December 2011
BY NSPE PRESIDENT CHRISTOPHER M. STONE, P.E., F.NSPE
One way NSPE is different from technical societies is that technical societies promote your technical skills and abilities. NSPE, however, protects the professional engineer's right to practice, largely via advocacy. Part of NSPE's advocacy mission is to educate the media, prospective and current clients, the general public, members and non-members, and especially elected officials about the important role PEs play in protecting human and environmental health, safety, and welfare.
At NSPE's Annual Meeting in Las Vegas, seven focus groups from the NSPE House of Delegates met to begin to address the key areas of Licensure, Ethics, Advocacy, Diversity, Education, Recruitment, and Sustainability (LEADERS). The Advocacy focus group identified three priorities as NSPE looks ahead to develop the 2020 Transformation Plan: 1) Raising the visibility of professional engineers, 2) Enhancing the image of the professional engineer, and 3) Becoming the voice of the professional engineer.

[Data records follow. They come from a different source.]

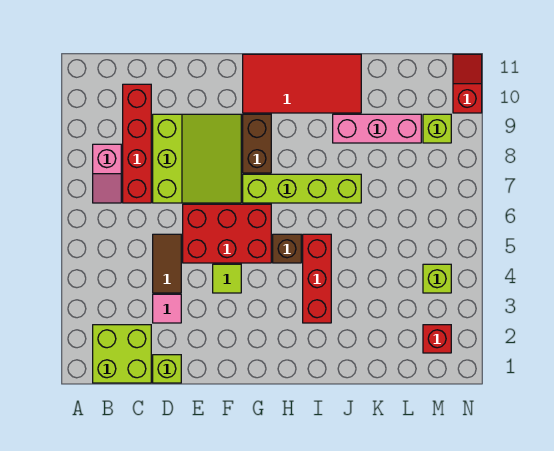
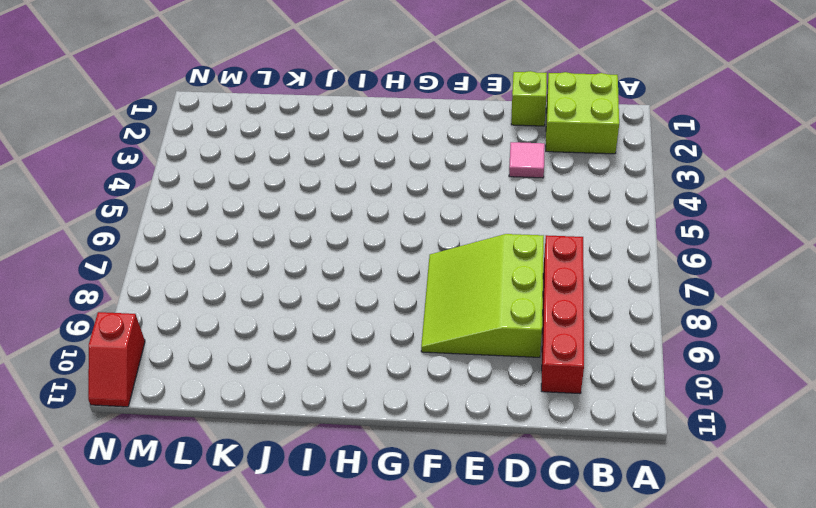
none -> pink slope B7:B8 level 1 top 8
none -> brown tile D4:D5 level 1
none -> red brick E5:G6 level 1

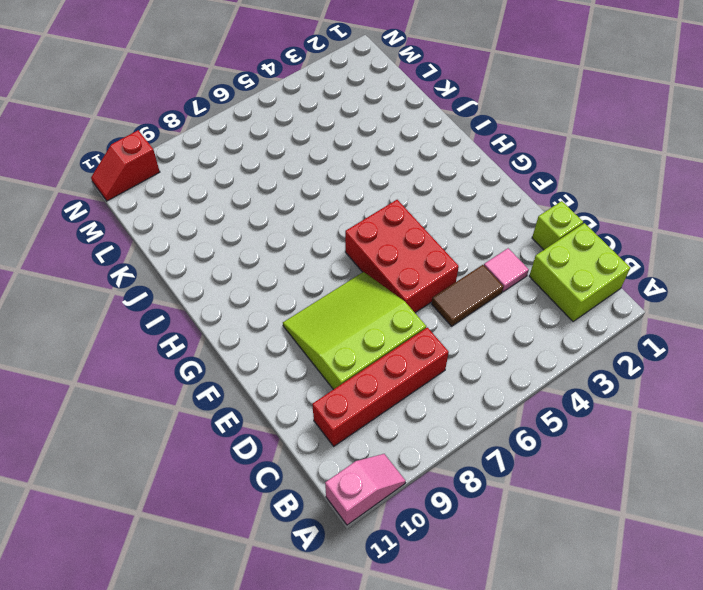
pink slope A10:A11 level 1 top 11 -> pink slope B7:B8 level 1 top 8
none -> lime tile F4 level 1
none -> lime brick G7:J7 level 1
none -> brown brick G8:G9 level 1

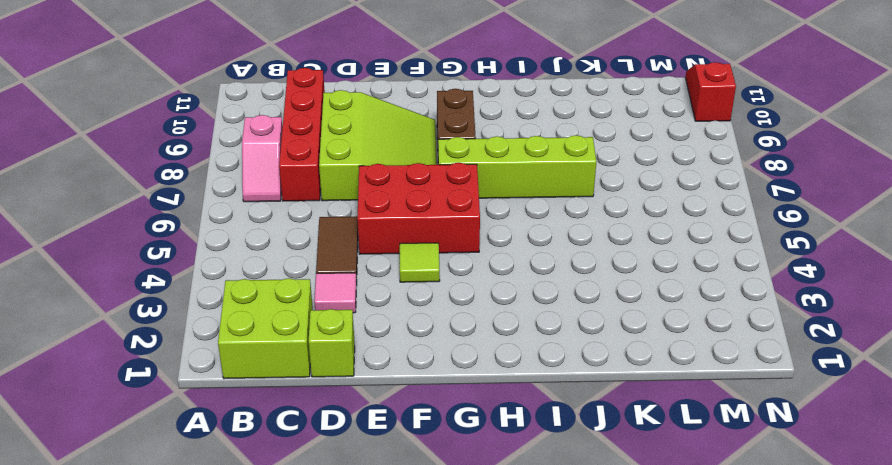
none -> red tile G10:J11 level 1
none -> brown brick H5 level 1
none -> red brick I3:I5 level 1

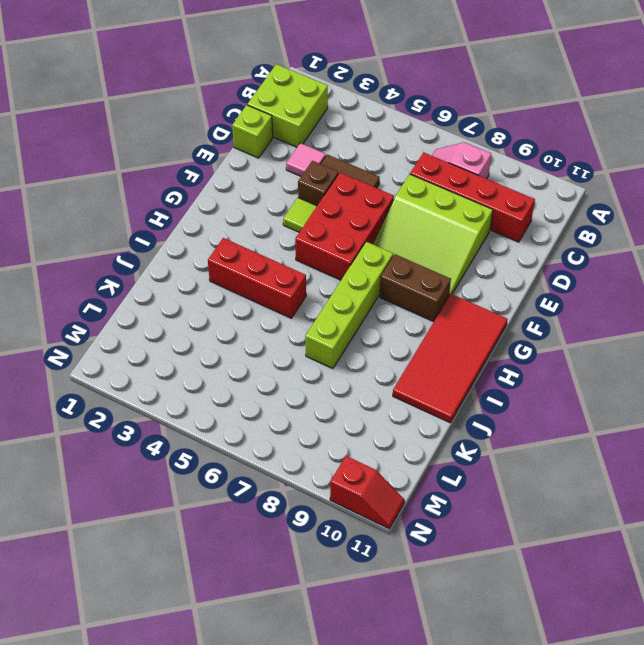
brown brick E4 level 1 -> brown brick H5 level 1
none -> pink brick J9:L9 level 1
none -> red brick M2 level 1
none -> lime brick M4 level 1

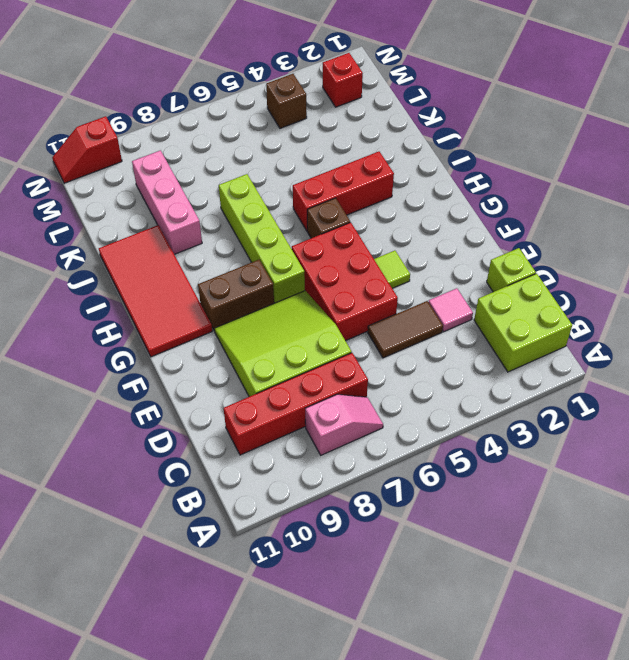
brown brick M4 level 1 -> lime brick M4 level 1
none -> lime brick M9 level 1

Almost daily, elected officials introduce legislation in Washington, D.C., that directly impacts the PE's ability to practice and how engineering businesses can operate. As examples, in collaboration with other national engineering societies, NSPE has partnered to repeal Form 1099 tax reporting requirements, repeal a 3% withholding of all payments to engineering firms and other vendors as tax, uphold qualifications-based selection, and enact Good Samaritan legislation.
The main issue at hand, however, is that legislation impacting our profession can be introduced, debated, and either enacted or killed whether we as PEs participate in the discussion or not. But by not participating and informing our legislators about what PEs contribute, we are allowing non-PEs to dictate the future of our profession and how it will be practiced.
The Legislative and Government Affairs Committee has established NSPE's primary public policy agenda for 201112. Based on committee discussions and a recent survey of members, NSPE will focus on energy; STEM (science, technology, engineering, and math) education; infrastructure improvement; critical infrastructure and homeland security; and licensure. The agenda will also focus on protecting qualifications-based selection and enacting Good Samaritan protection for professional engineers.
The L&GA Committee is actively working in these areas. For example, the committee's energy task force is drafting a position statement focusing on the functional role of professional engineers in energy and also revising a position statement "Oil Energy in the U.S." to reflect NSPE's belief that PEs should be required to have direct supervision over the engineering design, operations, and maintenance of offshore oil rigs.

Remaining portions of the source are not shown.